Unified communications involves making sure everyone gets the message, no matter how it was sent. At the National Institutes of Health, it means combining phone,...
Unified communications involve making sure everyone gets the message, no matter how it was sent. At the National Institutes of Health, it means combining phone, video, text and more to link doctors, administrators, researchers and patients with each other and outside organizations like universities.
“There’s a lot of collaborative efforts that are going on, and unified communications really bridges that gap,” Todd Cox, chief of unified communications and collaboration at the Center for Information Technology at NIH said during a Dec. 6 FCW webcast.
At the National Cancer Institute, a researcher looking at kidney cancer connects via high definition video to three different universities that are conducting related research. Representatives from the universities used to come to NIH to meet with him, until their travel budgets got cut. Cox said these collaborations are daily occurrences at the Cancer Institute.
Nanotech researchers at NIH were able to remotely attend a conference in South Korea, Cox said, using video conferencing technology. It had never before been cost effective to send them there in person.
Closer to home, Cox said NIH administrators and technicians use these technologies to converse on a daily basis with employees.
“It really improves that experience,” he said. “When you have that conference call, if you have the video part, you can see the body language, you get to see the nuance of the conversation, it gives a much better experience, I believe.”
Meanwhile, a back surgery was being broadcast from a UCLA medical center as part of a collaboration with eight different countries. But one doctor who was supposed to be present got stuck in Chicago. Through a unified communications effort, he was still able to narrate the surgery from his hotel room.

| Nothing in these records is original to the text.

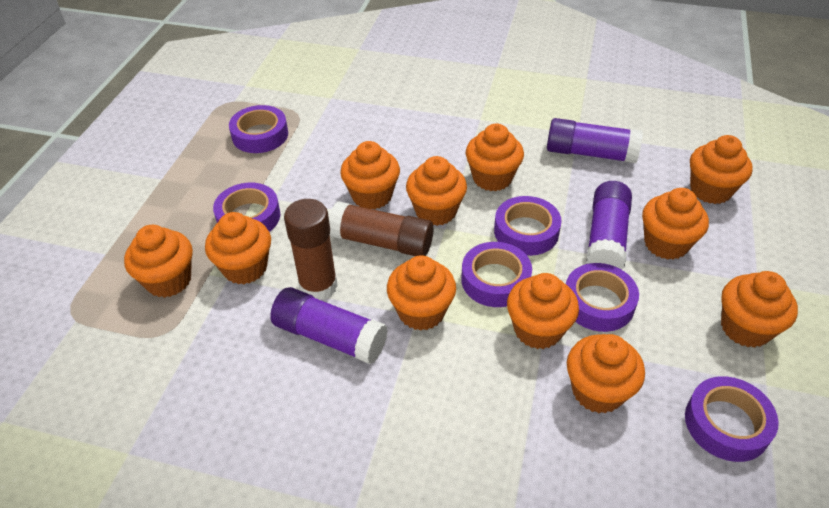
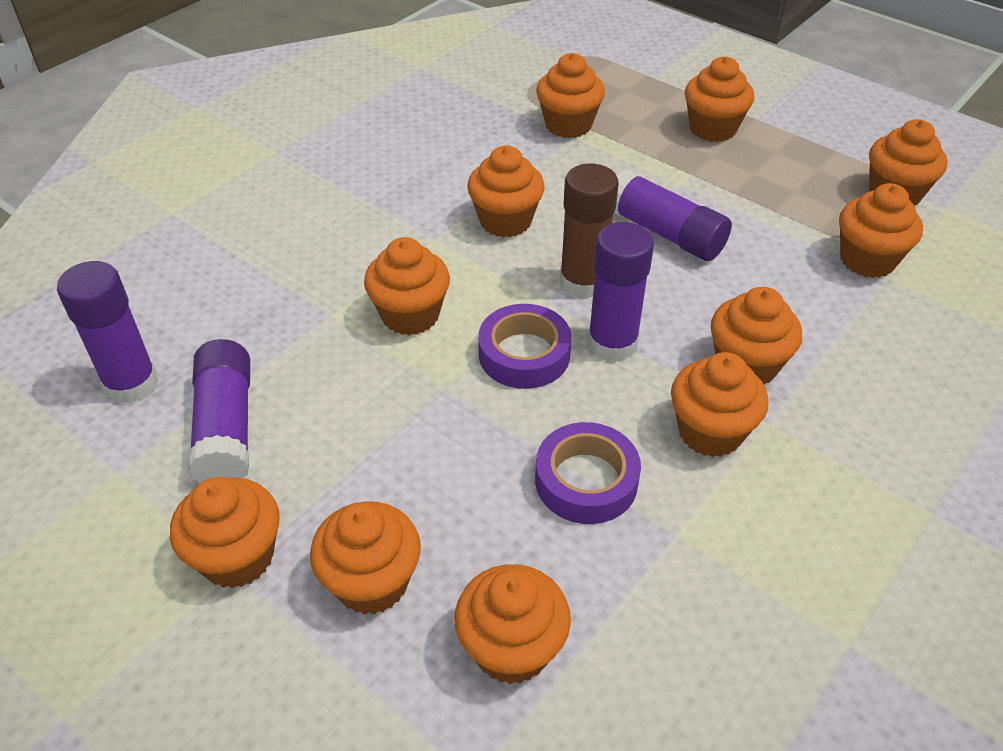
brown glue stick: 2 -> 1
purple glue stick: 3 -> 4
purple tape: 6 -> 2

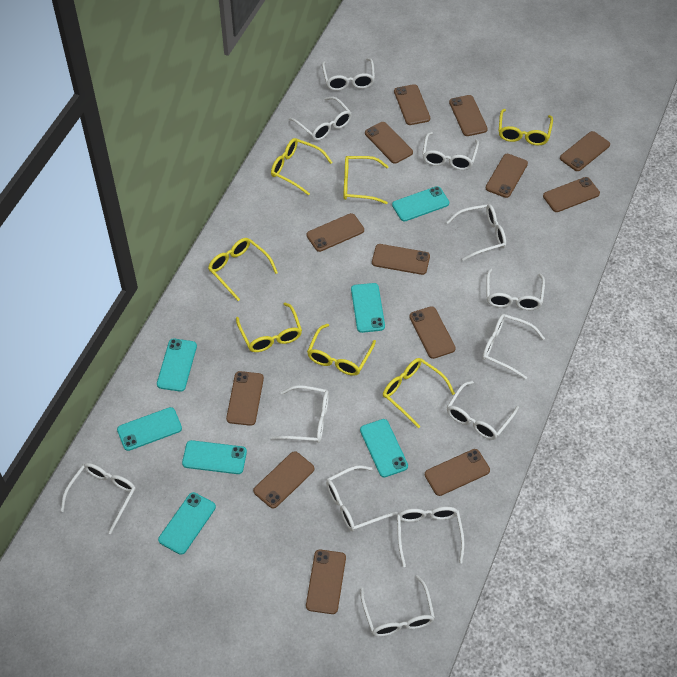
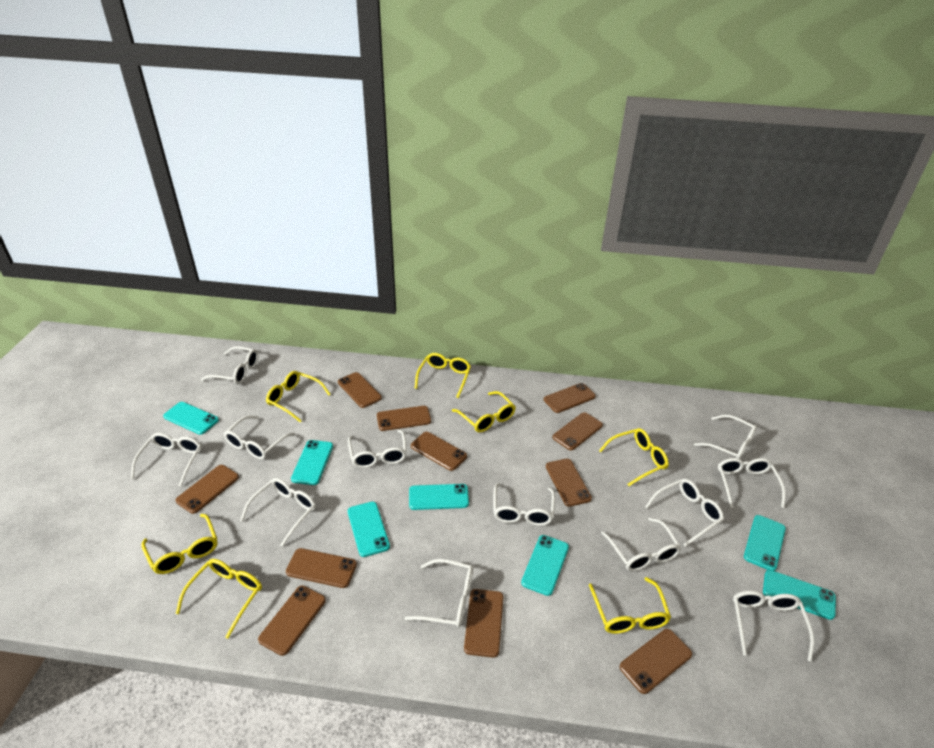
brown phone: 13 -> 11

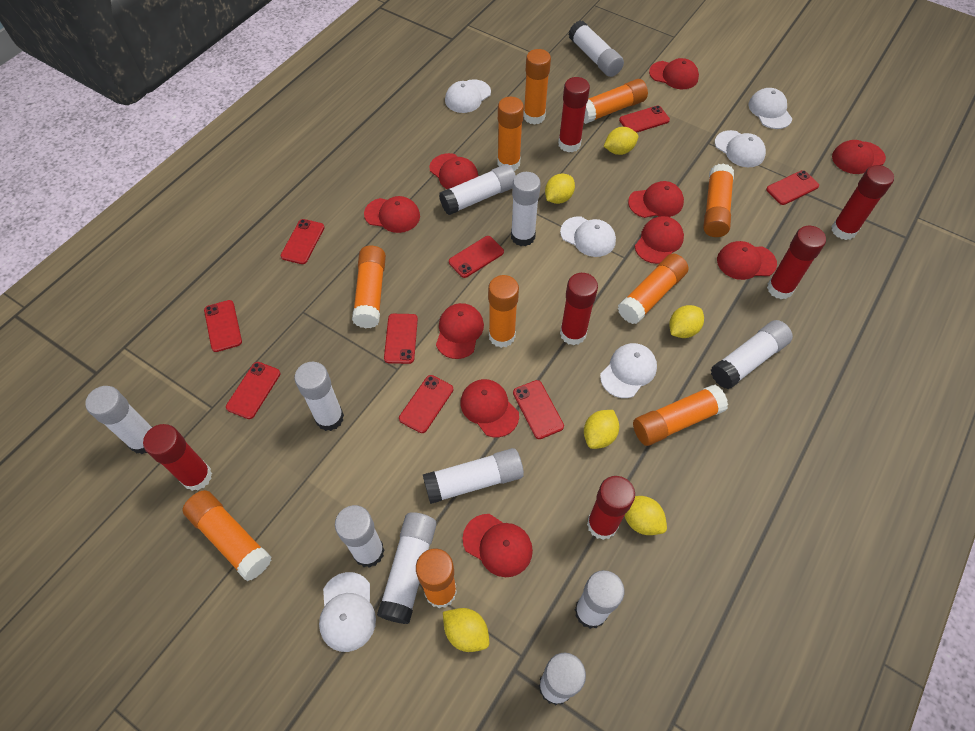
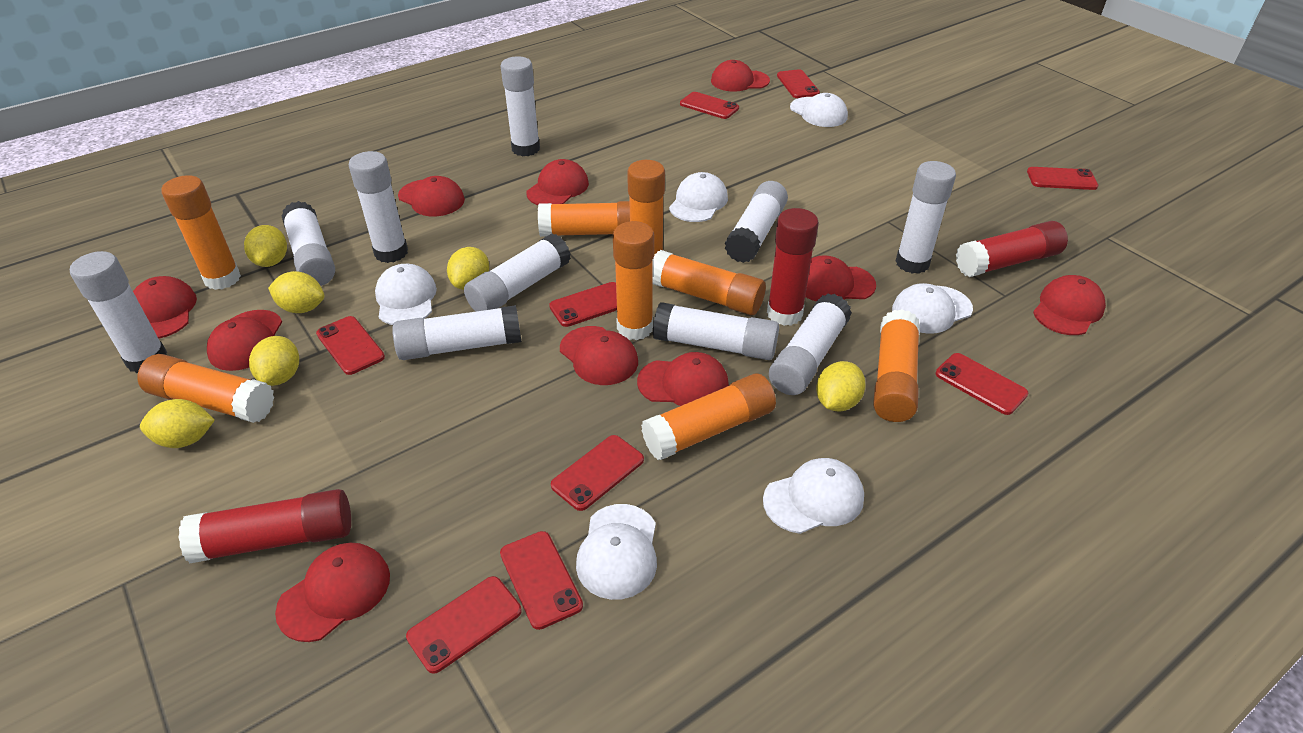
orange glue stick: 10 -> 8
red glue stick: 6 -> 3
white glue stick: 11 -> 10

Cox said these communications technologies required certain behavioral and cultural changes to really take root in the agency. He said he sees incremental gains in their use.
Recent telework requirements, including the government mandate for certain agencies to reduce their space by up to 20 percent, have been important drivers in making these services more ubiquitous throughout agencies, he said.
At NIH specifically, scientific collaboration is another important factor. NIH is made up of 27 disparate institutes, each of which has to collaborate with the others and with various specialists and outside organizations that support or inform their research. Unified communications allow the researchers to be closer without having to come together physically.
It also makes grant review and project oversight easier, since no travel is required. Training, especially through virtual participation in conferences and workshops, benefits from reduced travel costs as well.
Conversely, it allows NIH to raise its profile because more organizations are able to remotely attend classes and conferences held on campus.
These are all ways in which unified communications help NIH to improve its daily functions and collaborations.
“The nirvana here is that you want to be able to go into a conference room, connect up to a web conference, and have your meeting,” Cox said. “That’s not the case right now, but you set yourself a goal … you set a plan, and you execute on it.”
Most of the early challenges he experienced revolved around getting people to try the new technologies, he said.
For example, when the Cancer Institute was building a new building, Cox and his team decided to install a new suite of unified communications technologies rather than plain telephones.
“We noticed as we were putting in these — at the time we called them ‘high-tech phones’ — people were taking their cameras and pointing them to the ceiling,” Cox said. “They didn’t want to be on camera. They were just used to having a handset.”
He said that resistance to change has been the biggest challenge he’s had to face so far.
“One of the key benefits with unified communications is that you can put the software on your laptop, or iPad, or Surface, or any mobile device, and no matter where you go, you are connected to your environment,” Cox said. “But we were really finding that even though people had these tools, they still wanted that handset. That was a huge challenge that we did not anticipate.”